First hack: I had a load of different camera bags (for various purposes) taking up floor space in my study, which I've been trying to tidy. "A load" means an old Lowepro, a different Lowepro with a camera space at the bottom and a generic space at the top, a Think Tank Airport Acceleration which is fairly large and holds most of my camera gear, a Think Tank Shape Shifter for when I'm travelling on a business trip and sometimes leave cameras in the hotel room (when there's a safe), and a recent Lowepro Protactic 450 that I've just collected because it's got more rigidity (my Airport Acceleration is getting a bit floppy with age, which worries me for protection in transit) and more side access ports allowing me to have multiple layers of stuff in my bag (an idea I proposed to Think Tank, so I have to support someone doing it). Plus three other backpacks and a load of smaller camera and lens cases. In a moment of cleverness, I thought "hat stand", which has hoiked them all off the floor.

 

What I'd failed to anticipate was that the cheap hat stand incorporates an umbrella stand (as in a ring about half way up)... which perfectly fits my tripods. So now, rather than leaning them all (yes, I hoard those too) precariously in the corner of the room, they're now stored with the bags. If I'm clever I'll remember to wrap my gorillapods around the central column.

 

So, hatstands, recommended photographic accessory. Who knew? Just thought I'd mention it in case it helps someone else.

 

Also... a while back I bought some large (A4, I think) fresnel sheets designed to make it easier to read things. The reason I bought them was that I was tired of having a bright spotlight in my eyes during public speaking, and thought a more diffuse light would be better.

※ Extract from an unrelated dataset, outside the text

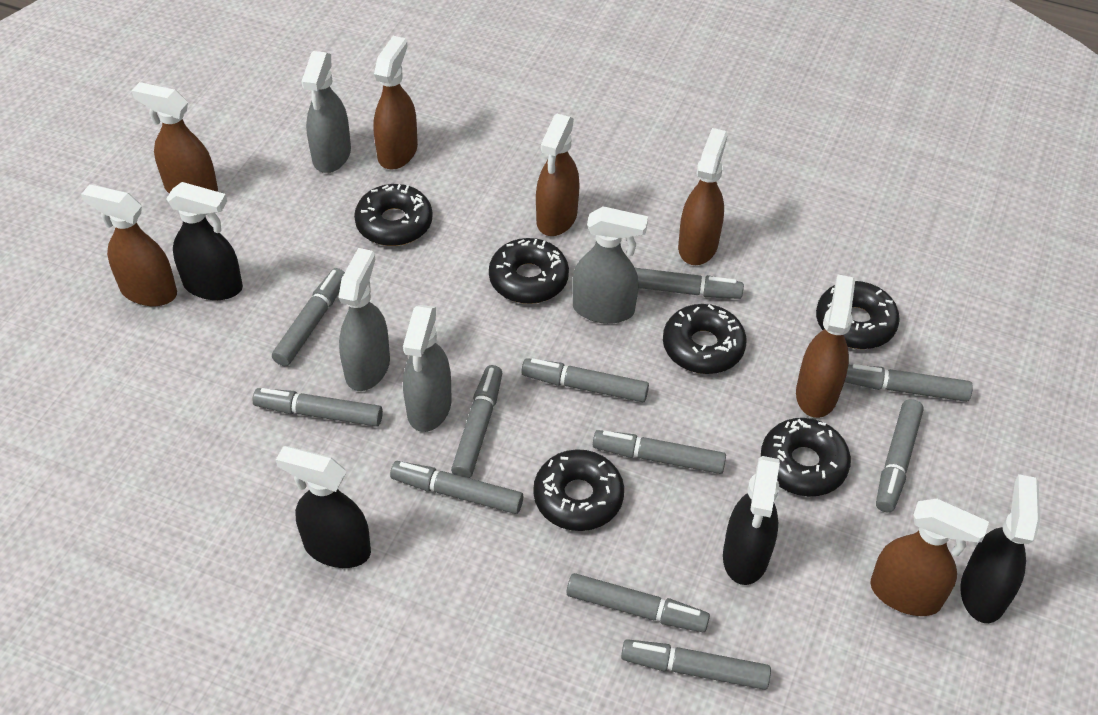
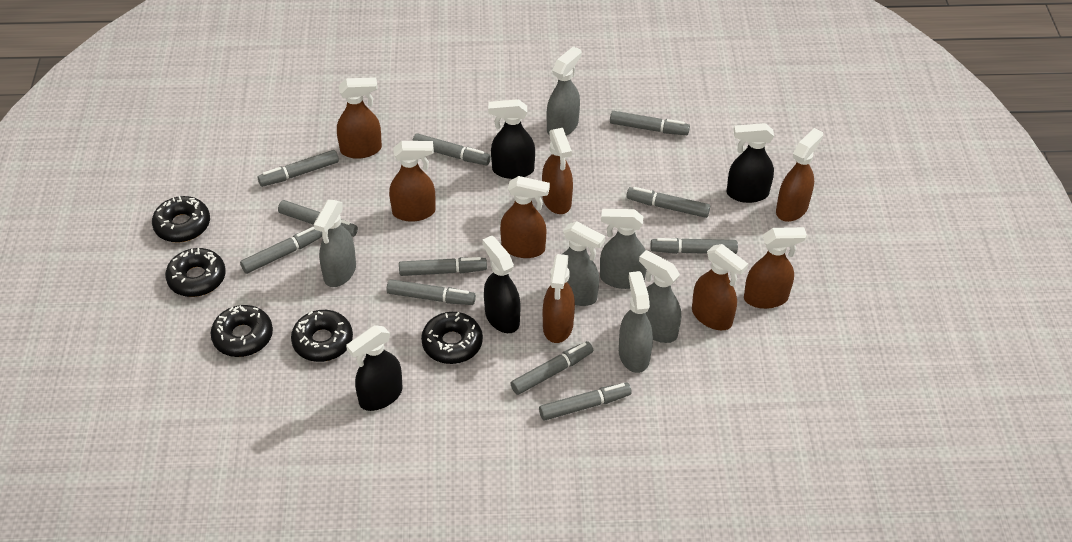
black donut: 6 -> 5
brown spray bottle: 7 -> 8
grey spray bottle: 4 -> 6

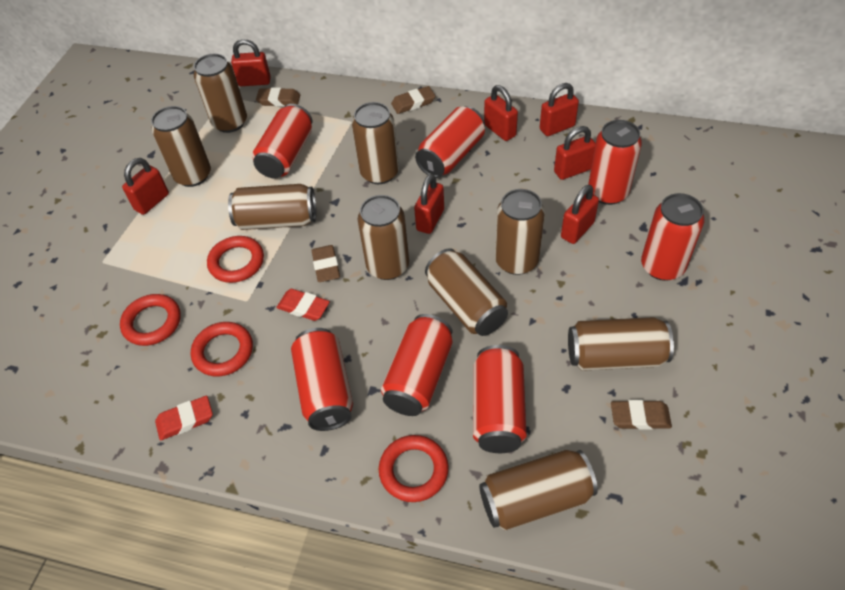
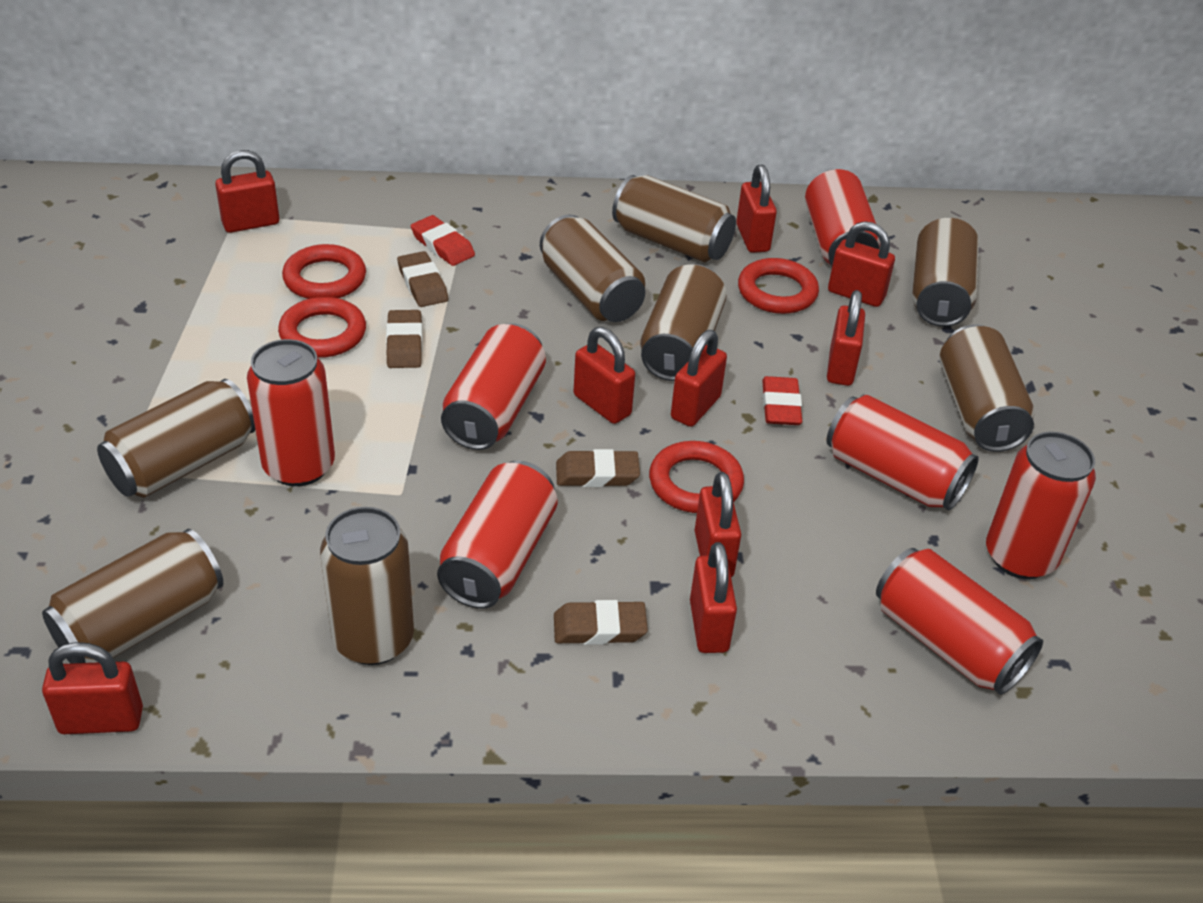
brown can: 9 -> 8
red padlock: 7 -> 9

I've yet to experiment, but with a massive disclaimer that it's untried, I might suggest one as an alternative to a moderate diffuser - they'll let a lot of light through, but spread out the flash source to the size of the panel (if you line it up right), which should at least let you get rid of red eye and might let you do more interesting flash modifications. And they're very cheap and portable.

 

Other than the recent discussion in useless accessories and the various things you can use to insulate a tripod leg (there comes a point where you should just buy a carbon pod...), anyone feel like sharing any obscure DIY photography equipment hacks? Some are reasonably well-known (such as using a sheet of glass as a base for product photos, especially with a polariser, or putting a printed out-of-focus shot behind a subject to emulate a large aperture), but I'm sure there's plenty out there that I've never thought to try.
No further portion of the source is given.